Marian J. Stoddard was born in Washington, D.C., and grew up in its Maryland suburbs. Her father grew up in Carson City, Nevada, and her mother in Salt Lake City, so she was always partly a Westerner at heart, and she ended up raising her family in Washington State. Her family took road trips all over the United States and Canada, so there were lots of adventures.

The adventures of music, literature, and art were also valued and pursued. Playing tourist always included the local museums as well as historical sites and places of natural beauty. Discussions at home, around the dinner table or working in the kitchen, could cover politics, philosophy, or poetry, with the perspective of the gospel underlying all. Words and ideas, and testimony and service, were the family currency.

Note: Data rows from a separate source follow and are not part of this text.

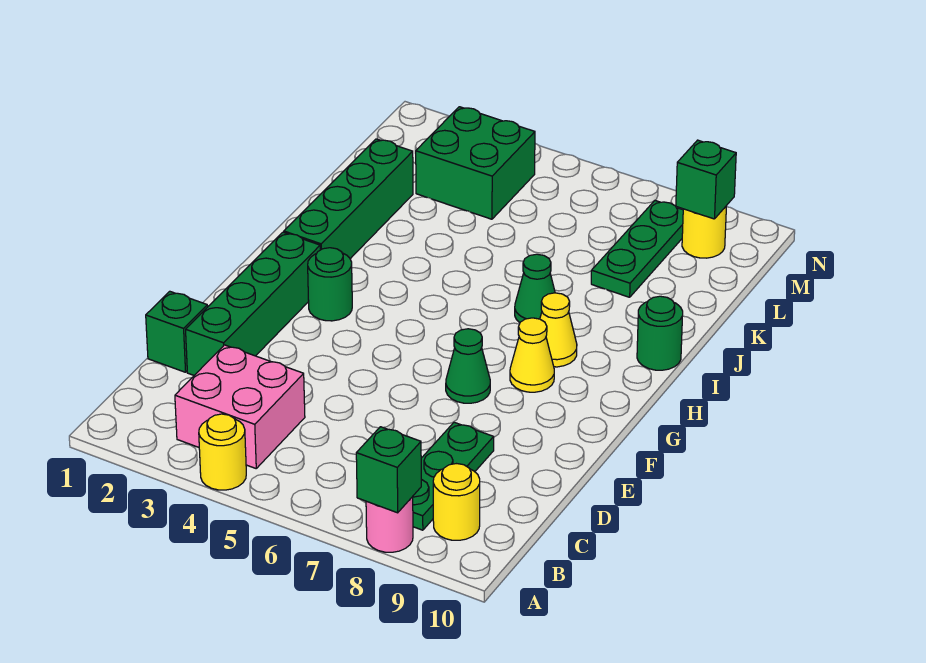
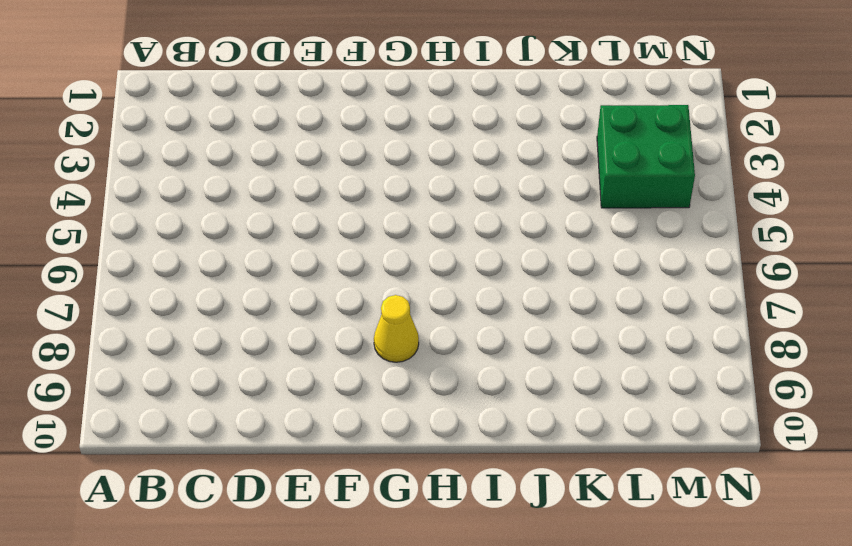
none -> yellow round brick A4 level 1
none -> pink round brick A8 level 1
none -> pink brick B3:C4 level 1

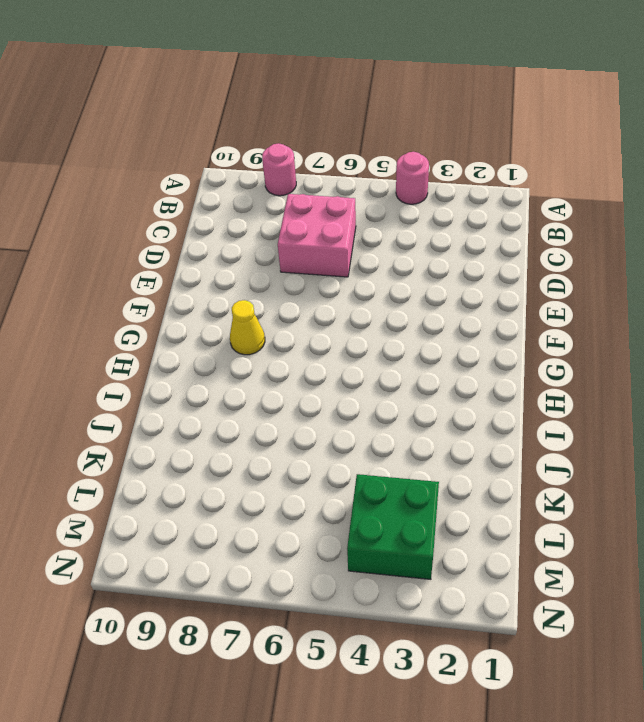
pink round brick A4 level 1 -> yellow round brick A4 level 1
pink brick C6:D7 level 1 -> pink brick B3:C4 level 1
none -> green plate B8:D8 level 1
none -> yellow round brick B9 level 1
none -> green brick D1 level 1

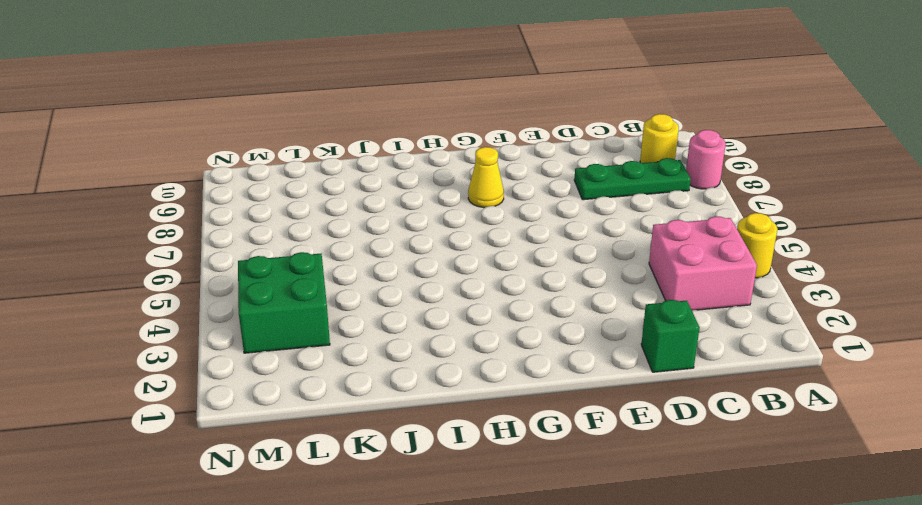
none -> green brick D2:G2 level 1
none -> green cone F7 level 1
none -> green round brick G3 level 1

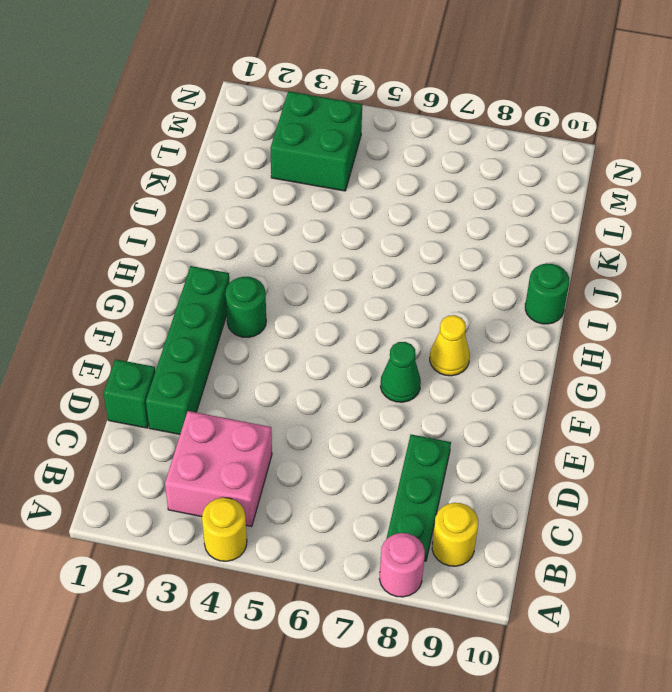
none -> green brick H2:K2 level 1
none -> yellow cone H8 level 1
none -> green cone I7 level 1

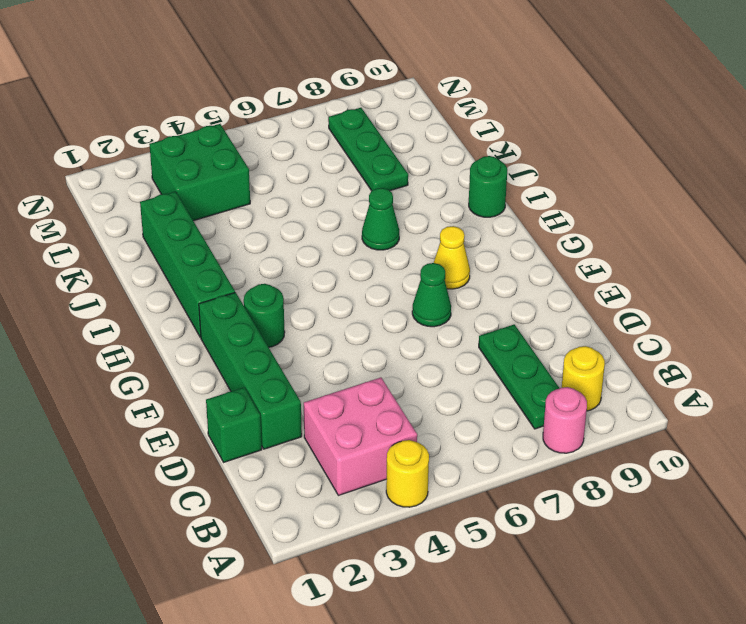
none -> yellow cone H8 level 1
none -> yellow round brick M9 level 1
none -> green brick A8 level 2

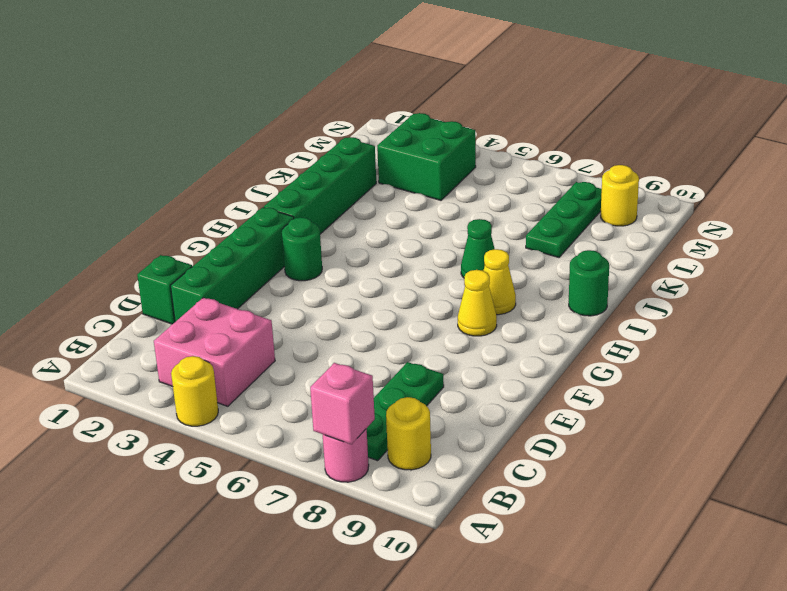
pink brick A8 level 2 -> green brick A8 level 2
none -> green cone F7 level 1
none -> green brick M9 level 2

Marian graduated from Winston Churchill High School in Potomac, Maryland, and attended the University of Utah as the recipient of the Ralph Hardy Memorial Scholarship, where she was graduated with honors, receiving a B.A. in English. She also met the love of her life, a law student, three weeks after her arrival; she jokes that she had to marry him because her mother always wanted a tenor in the family. (She sings second soprano.) They were married two years later and have six children and six grandchildren (so far). She treasures her family, her friends, and her opportunities to serve.

Visit Marian at her blog, greaterthansparrows.  You can contact her at bloggermarian@gmail.com. 

Marian and her husband live in Tacoma, Washington. Together they teach those who are preparing to go to the temple for the first time, and she also teaches a Stake Relief Society Institute class.